Segundo Maia, enquanto Buarque apoiava a ideia da transferência do acervo para a Universidade, Pedrosa era veementemente contra. “Ele acreditava que o Museu se engessaria ficando nas mãos da USP, perdendo a capacidade de promover debates com a sociedade e os artistas, além de não poder mais ter seu programa de arte experimental”. O que, na realidade, não se confirmou: os artistas da época usufruíram muito do MAC, ainda mais durante a ditadura militar. “O Museu funcionou como um espaço de liberdade de expressão frente à censura na qual viviam”, completa.
Histórias convergentes
O embate de ideias entre Pedrosa e Buarque nesse episódio gerou grande interesse em Maia, que estendeu o tema para o seu pós-doutorado. Por meio de documentos escritos, principalmente cartas — tanto pessoais como as de trabalho — o pesquisador iniciou seu trabalho no final de 2012, traçando a relação entre os dois desde o início dos anos 1920 até os anos 1980. “As histórias de Pedrosa e Buarque se encontram em diversos momentos, por isso decidi investigar os encontros dos dois ao longo dos anos e sua relação com os movimentos artísticos e culturais, principalmente na promoção e criação de museus”, justifica.
Ambos críticos de produção artística, Mario Pedrosa e Sérgio Buarque de Holanda viveram a sua juventude durante a efervescência do Modernismo na segunda década do século 20. De acordo com Maia, a história dos dois está bastante ligada à amizade que tinham com Mario e Oswald de Andrade, figuras essenciais para o advento do Modernismo. “Não há registros de que, naquela época, Pedrosa e Buarque se relacionassem diretamente.

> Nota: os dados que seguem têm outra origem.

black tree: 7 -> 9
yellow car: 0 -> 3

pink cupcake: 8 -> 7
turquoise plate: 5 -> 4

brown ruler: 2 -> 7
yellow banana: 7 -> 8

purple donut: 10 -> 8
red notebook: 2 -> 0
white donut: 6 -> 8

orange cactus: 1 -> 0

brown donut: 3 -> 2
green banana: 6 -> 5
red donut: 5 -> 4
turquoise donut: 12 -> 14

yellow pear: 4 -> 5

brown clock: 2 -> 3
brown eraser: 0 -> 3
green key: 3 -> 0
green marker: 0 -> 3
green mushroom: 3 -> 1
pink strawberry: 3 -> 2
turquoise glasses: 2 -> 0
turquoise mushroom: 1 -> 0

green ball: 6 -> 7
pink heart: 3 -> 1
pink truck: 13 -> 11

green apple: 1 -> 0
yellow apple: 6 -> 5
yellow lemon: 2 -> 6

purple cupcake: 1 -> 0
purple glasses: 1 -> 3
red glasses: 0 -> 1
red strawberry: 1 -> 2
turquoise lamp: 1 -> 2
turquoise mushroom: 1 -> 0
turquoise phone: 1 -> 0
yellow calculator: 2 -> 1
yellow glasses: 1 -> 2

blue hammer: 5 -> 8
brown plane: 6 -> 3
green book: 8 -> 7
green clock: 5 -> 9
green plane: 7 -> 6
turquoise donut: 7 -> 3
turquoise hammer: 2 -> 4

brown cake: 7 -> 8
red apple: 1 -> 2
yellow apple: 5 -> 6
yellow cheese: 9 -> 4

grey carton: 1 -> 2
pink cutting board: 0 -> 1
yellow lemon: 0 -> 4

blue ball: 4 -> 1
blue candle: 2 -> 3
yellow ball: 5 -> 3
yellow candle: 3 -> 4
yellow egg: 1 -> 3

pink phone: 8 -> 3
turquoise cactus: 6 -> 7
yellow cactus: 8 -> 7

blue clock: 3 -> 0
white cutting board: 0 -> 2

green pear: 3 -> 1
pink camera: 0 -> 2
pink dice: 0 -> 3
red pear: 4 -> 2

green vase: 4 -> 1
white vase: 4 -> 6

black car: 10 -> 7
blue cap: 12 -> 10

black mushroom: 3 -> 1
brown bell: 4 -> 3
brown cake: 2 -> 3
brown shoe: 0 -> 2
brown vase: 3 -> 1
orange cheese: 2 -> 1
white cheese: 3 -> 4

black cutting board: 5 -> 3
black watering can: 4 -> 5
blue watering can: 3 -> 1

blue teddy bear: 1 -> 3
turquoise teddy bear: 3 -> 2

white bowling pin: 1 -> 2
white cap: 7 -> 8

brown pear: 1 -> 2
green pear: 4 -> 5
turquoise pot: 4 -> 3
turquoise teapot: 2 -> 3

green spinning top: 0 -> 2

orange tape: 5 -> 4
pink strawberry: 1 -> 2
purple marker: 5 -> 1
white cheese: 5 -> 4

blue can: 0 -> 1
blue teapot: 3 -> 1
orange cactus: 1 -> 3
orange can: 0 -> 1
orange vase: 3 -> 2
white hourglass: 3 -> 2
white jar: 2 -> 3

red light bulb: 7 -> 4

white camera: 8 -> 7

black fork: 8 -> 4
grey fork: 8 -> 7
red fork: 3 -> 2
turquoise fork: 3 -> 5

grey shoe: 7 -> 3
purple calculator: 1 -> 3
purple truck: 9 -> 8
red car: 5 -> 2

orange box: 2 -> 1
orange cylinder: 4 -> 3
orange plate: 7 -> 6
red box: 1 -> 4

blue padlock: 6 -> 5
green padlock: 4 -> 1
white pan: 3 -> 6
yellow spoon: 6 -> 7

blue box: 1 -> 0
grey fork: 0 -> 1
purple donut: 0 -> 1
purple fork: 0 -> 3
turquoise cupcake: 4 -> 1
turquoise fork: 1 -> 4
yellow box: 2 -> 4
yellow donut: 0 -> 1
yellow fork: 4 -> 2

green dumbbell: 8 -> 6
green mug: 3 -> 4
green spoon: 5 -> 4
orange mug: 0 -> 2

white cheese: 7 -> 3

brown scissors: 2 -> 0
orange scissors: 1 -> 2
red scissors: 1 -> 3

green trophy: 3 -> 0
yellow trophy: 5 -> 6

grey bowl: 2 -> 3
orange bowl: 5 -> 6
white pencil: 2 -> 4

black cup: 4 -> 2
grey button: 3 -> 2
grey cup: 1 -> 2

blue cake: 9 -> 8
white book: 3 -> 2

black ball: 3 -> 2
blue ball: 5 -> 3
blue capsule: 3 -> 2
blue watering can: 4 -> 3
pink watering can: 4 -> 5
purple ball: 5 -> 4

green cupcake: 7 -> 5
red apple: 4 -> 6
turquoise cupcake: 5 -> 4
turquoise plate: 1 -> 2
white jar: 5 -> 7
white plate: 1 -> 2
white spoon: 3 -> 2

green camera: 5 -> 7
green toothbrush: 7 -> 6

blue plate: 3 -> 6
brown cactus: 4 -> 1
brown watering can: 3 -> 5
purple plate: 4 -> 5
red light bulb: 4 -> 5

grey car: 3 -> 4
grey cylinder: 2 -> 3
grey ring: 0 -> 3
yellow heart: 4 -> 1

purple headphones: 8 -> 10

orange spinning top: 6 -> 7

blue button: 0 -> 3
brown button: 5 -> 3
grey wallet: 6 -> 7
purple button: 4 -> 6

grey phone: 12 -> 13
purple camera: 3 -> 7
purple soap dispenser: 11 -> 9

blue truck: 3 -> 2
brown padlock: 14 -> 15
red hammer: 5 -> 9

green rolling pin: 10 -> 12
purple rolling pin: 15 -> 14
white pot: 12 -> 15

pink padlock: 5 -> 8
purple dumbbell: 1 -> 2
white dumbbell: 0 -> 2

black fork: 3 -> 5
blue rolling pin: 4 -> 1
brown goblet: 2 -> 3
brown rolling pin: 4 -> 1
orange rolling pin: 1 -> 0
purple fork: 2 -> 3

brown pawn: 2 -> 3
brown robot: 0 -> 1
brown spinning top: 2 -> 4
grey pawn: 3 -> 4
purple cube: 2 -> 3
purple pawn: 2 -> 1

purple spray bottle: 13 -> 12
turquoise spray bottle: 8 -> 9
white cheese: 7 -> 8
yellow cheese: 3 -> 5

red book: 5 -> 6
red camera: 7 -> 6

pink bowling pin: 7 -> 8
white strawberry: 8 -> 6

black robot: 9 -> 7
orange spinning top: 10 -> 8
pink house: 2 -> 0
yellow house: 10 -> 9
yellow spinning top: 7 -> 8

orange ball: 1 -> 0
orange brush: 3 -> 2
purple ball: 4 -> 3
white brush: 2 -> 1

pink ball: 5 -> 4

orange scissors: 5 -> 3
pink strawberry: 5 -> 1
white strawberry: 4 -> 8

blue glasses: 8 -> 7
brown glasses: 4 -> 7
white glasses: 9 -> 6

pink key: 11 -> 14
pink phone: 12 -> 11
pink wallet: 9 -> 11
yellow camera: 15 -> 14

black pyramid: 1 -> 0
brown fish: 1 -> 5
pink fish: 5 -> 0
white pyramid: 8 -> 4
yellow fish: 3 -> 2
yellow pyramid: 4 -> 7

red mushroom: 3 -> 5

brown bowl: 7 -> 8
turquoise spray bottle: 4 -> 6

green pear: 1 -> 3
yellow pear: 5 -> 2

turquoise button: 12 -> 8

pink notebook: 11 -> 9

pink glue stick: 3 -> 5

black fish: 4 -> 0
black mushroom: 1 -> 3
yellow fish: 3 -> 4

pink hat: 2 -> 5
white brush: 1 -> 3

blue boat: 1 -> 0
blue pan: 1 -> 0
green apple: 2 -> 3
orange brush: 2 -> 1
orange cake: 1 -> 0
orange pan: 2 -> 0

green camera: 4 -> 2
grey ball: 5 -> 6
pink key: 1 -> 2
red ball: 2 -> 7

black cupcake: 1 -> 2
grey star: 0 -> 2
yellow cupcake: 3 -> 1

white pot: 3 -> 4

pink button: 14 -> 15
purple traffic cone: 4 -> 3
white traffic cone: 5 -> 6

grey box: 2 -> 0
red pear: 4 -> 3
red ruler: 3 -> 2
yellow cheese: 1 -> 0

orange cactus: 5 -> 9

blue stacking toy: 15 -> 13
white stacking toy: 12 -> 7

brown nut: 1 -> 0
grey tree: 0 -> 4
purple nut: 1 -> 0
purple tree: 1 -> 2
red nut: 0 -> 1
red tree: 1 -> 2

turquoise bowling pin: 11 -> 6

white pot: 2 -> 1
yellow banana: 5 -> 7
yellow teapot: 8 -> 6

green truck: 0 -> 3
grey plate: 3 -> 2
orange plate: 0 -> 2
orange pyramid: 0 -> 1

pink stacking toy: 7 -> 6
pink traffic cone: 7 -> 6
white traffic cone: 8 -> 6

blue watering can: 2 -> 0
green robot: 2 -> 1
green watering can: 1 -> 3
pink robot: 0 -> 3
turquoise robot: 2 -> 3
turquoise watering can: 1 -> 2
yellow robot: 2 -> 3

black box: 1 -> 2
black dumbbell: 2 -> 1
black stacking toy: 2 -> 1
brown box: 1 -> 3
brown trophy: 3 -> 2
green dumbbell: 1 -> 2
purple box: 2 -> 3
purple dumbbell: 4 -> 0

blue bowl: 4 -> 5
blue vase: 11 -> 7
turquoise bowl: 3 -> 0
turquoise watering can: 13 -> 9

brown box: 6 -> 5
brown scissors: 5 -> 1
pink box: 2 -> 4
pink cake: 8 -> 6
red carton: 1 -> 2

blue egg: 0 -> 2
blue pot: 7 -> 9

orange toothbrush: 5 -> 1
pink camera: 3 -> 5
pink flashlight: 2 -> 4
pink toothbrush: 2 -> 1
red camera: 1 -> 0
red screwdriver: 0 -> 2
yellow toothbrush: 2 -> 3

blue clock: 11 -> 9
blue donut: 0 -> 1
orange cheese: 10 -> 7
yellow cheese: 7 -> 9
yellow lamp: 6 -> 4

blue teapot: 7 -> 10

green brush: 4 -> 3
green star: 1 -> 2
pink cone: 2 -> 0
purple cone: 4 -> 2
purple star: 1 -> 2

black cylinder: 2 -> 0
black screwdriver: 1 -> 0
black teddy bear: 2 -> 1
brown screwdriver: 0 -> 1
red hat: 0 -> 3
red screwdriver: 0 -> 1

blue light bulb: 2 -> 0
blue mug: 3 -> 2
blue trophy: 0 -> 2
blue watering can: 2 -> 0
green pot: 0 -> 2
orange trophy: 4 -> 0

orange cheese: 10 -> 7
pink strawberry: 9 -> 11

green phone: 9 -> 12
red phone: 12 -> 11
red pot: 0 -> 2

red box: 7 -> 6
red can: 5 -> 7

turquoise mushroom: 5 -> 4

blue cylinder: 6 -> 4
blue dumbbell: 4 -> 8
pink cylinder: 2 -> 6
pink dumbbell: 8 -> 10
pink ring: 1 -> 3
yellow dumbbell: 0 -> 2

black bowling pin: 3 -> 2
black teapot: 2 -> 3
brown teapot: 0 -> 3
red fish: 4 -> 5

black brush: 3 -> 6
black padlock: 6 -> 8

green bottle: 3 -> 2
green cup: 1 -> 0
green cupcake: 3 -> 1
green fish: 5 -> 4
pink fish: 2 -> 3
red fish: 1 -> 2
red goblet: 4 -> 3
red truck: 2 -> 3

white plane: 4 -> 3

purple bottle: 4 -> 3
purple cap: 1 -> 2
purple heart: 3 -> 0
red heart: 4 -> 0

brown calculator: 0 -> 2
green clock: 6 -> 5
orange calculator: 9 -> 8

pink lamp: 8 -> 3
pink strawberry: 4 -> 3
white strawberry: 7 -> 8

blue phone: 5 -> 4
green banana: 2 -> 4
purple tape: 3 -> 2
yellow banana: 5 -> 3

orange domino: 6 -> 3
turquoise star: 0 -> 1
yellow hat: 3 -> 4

Mas estavam ligados, de certa forma, pelas amizades que tinham e círculos que frequentavam. Eram jovens questionadores e bastante ativos durante o surgimento do movimento”.
Nos anos 1950, Buarque prestou concurso para tornar-se professor da USP e recebeu a cátedra da História da Civilização Brasileira. Sua atuação dentro da Universidade foi de extrema relevância: criou, em 1961, o Instituto de Estudos Brasileiros (IEB), um dos maiores acervos sobre história e cultura brasileira. Também fez parte do grupo que criou o Museu de Arte e Arqueologia e o Instituto de Pré-História — embriões do Museu de Arqueologia e Etnologia (MAE) — além de ter incorporado o Museu Paulista (MP) e o MAC à Universidade. Pedrosa, além de diretor do MAM e do Museu da Solidariedade do Chile, participou da organização de algumas das primeiras Bienais de São Paulo.
Suas vidas continuaram se encontrando até os anos 1980, com a criação do Partido dos Trabalhadores (PT). Ambos participaram do desenvolvimento do partido, sendo alguns dos primeiros a assinar o documento que deu início à legenda. “Apesar de Mario Pedrosa ter uma história muito mais intensa e pró-ativa com o socialismo brasileiro e internacional, Buarque também possuía ideologias de esquerda”, revela Maia.
Cartas e documentos
Maia pesquisou nos acervos dos museus e institutos da USP, especialmente nos arquivos do IEB e do no Arquivo Geral da Universidade, este último essencial em seu estudo. “A USP possui um acervo bastante extenso em seu Arquivo Geral, com documentos fantásticos e inéditos. Muito do que utilizei em minha pesquisa foi encontrado aqui, mas poucos sabem da importância, sequer da existência, deste lugar”, ressalta.
Também procurou por documentos no acervo da Bienal e de outros museus de fora da Universidade. “Durante toda a vida, o episódio do MAM foi o único momento em que Pedrosa e Buarque entraram em conflito, o qual nunca foi direto. Existem cartas amigáveis de um para o outro, já que sempre tiveram posições políticas harmoniosas e vivências culturais bastante semelhantes”, conclui.
O primeiro relatório de pós-doutorado de Maia foi entregue em dezembro de 2014 e teve a supervisão do professor e vice-diretor da FAU, Ricardo Marques de Azevedo. Sua pesquisa está ligado ao Grupo de Pesquisa Preceptivas Artísticas, liderado por Azevedo.